# I What is the motivation for principle of stationary action

Tags:
1. Jun 9, 2016

### Frank Castle

Is the motivation for the action principle purely from empirical evidence, or theoretical arguments, or a mixture of the two? As I understand it, there was some empirical evidence from Fermat's observations in optics, i.e. that light follows the path of least time, notions of virtual work and Maupertius's studies of classical systems and his observations/assertion that the path of a classical system through configuration space is one of least distance.

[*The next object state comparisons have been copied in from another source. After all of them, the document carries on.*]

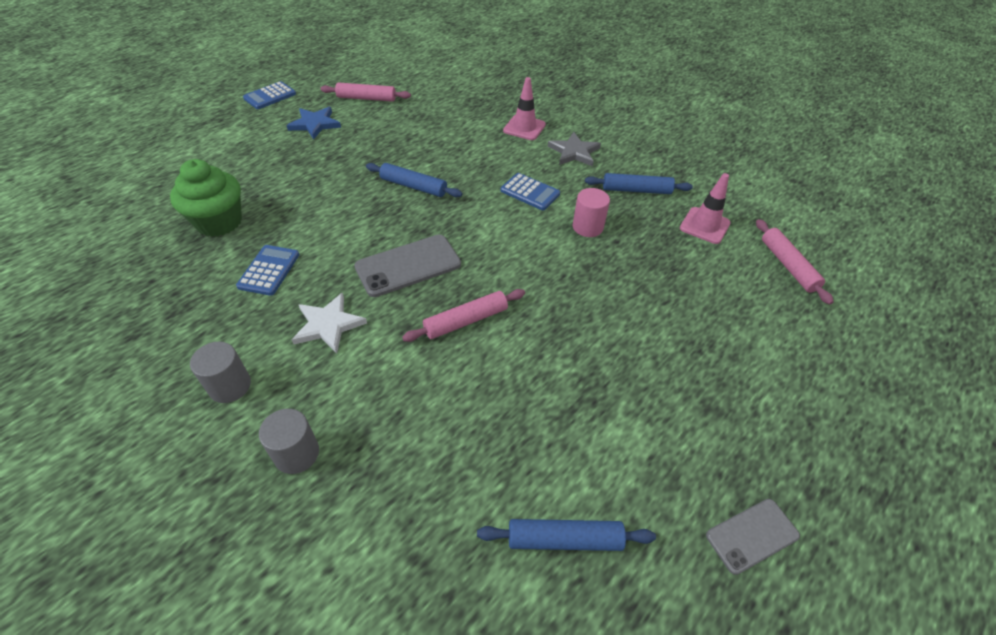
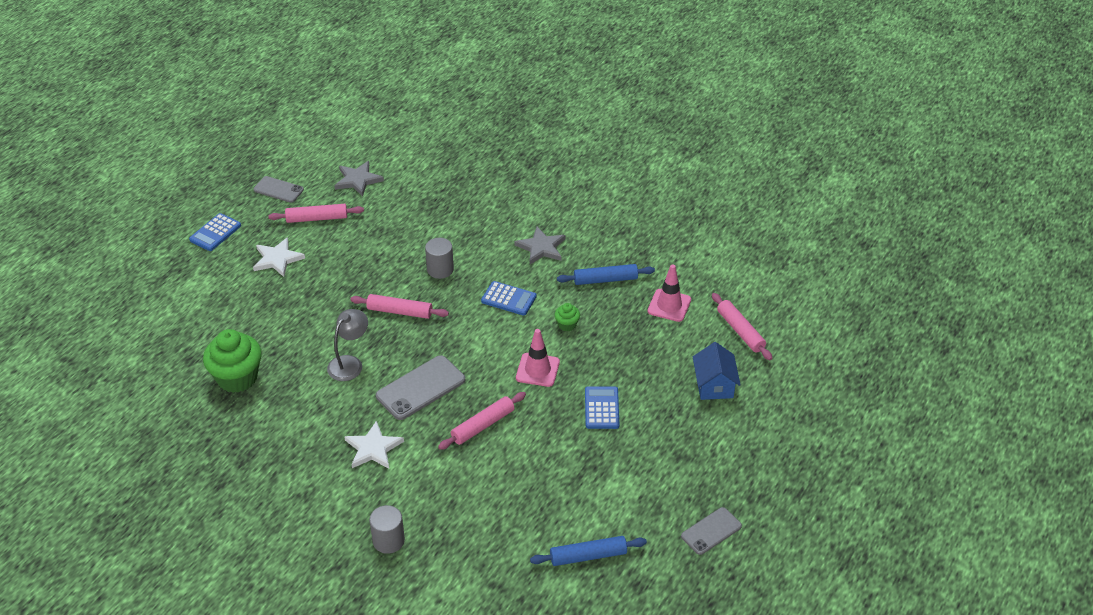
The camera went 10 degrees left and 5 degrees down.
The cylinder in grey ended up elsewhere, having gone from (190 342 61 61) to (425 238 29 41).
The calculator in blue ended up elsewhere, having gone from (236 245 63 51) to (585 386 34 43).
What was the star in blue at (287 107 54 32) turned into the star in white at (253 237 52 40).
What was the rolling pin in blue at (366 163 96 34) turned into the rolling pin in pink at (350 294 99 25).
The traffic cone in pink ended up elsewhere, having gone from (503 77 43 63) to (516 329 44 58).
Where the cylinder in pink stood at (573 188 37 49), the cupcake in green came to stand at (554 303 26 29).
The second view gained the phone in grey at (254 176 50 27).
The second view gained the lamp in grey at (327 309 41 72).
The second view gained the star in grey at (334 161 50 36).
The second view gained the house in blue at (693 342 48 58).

Are there any other motivating ideas and/or arguments for why the action principle should be used to derive physical equations of motion, other than just that it works?!

2. Jun 9, 2016

### stevendaryl

Staff Emeritus
I'm not sure what's the motivation for least-action principles, but what's extremely beautiful about them is the way that they automatically guarantee a generalization of Newton's third law of motion (every action has an equal and opposite reaction). If you have two subsystems, $A$ and $B$, say two particles interacting, or a particle interacting with a field, then you have to figure out two different things:
1. How system $A$ affects system $B$.
2. How system $B$ affects system $A$.
For particles interacting, Newton's third law tells us that if you have the answer to $1$, then you can immediately figure out the answer to $2$. But if $A$ is the electromagnetic field, and $B$ is a charged particle, then knowing $1$ (the Lorentz force law) doesn't obviously tell you what the answer to $2$ should be (how does electric charge affect the electromagnetic field). On the other hand, the least-action approach automatically solves the problem: There is a single term in the lagrangian to represent the interaction between the two subsystems, and the least-action principle, you get both the effect of $A$ on $B$ and the effect of $B$ on $A$. A lagrangian with the right kind of symmetries automatically guarantees the conservation laws for momentum and energy (and other quantities).

3. Jun 10, 2016

### Stavros Kiri

It belongs in the general method of the Calculus of Variation, a separate mathematical chapter (or Variational Calculus). Take a look at wiki for "Calculus of Variation", particularly at the section "Euler-Lagrange equation". If your question is not answered come back here.

Last edited: Jun 10, 2016
4. Jun 11, 2016

### Frank Castle

I get that calculus of variations is all about optimisation problems and that the Euler-Lagrange equation is derived by requiring that the action is stationary (this solving the Euler-Lagrange equation enables one to determine the extremal path of a system), and that the principle of stationary action is the statement that a system follows an extremal path between two different configurations such that the action is stationary (i.e. it's first-order variation vanishes). What I'm confused about is what is the actually motivation for why this should be a universal quality of physical systems, i.e. why is it reasonable to insist that physical systems should be assigned an action and that the actual path followed by the system is an extremal of this action (other than that it works)?

5. Jun 11, 2016

### vanhees71

There's a deep physical reason for the Hamilton principle of least (or better stationary) acion from quantum mechanics in the path-integral formulation by Feynman. If you calculate the propagator of a particle moving from $x_1$ at time $t_1$ to $x_2$ at time $t_2$ you get the integral over all paths in configuration space with the fixed endpoints, i.e., modulo a factor
$$\langle t_1,x_1|t_2,x_2 \rangle=\int \mathrm{D} x \exp(\mathrm{i} S[x]/\hbar),$$
where $S$ is the usual action,
$$S=\int_{t_1}^{t_2} \mathrm{d} T L(x,\dot{x}).$$
Now, if the action is very large compared to the Planck action constant $\hbar$ you have a wildly oscillating integrand. Usually integrating over many trajecories you'll get 0. The only region in the space of trajectories, where this is not the case is where the action is stationary, i.e., along the classical trajectory, defined by the Euler-Lagrange equations of the corresponding variational principle. Since the above propagator is a transition-probability amplitude for the particle to run from $x_1$ to $x_2$ at the respective times $t_1$ and $t_2$, this means that the most likely trajectory, i.e., the trajectory contributing most to the transition amplitude, is the one that makes the action stationary, i.e., the classical trajectory of the particle.

6. Jun 11, 2016

### Stavros Kiri

So your problem is what is the motivation etc. for δS = 0 (principle of stationary action).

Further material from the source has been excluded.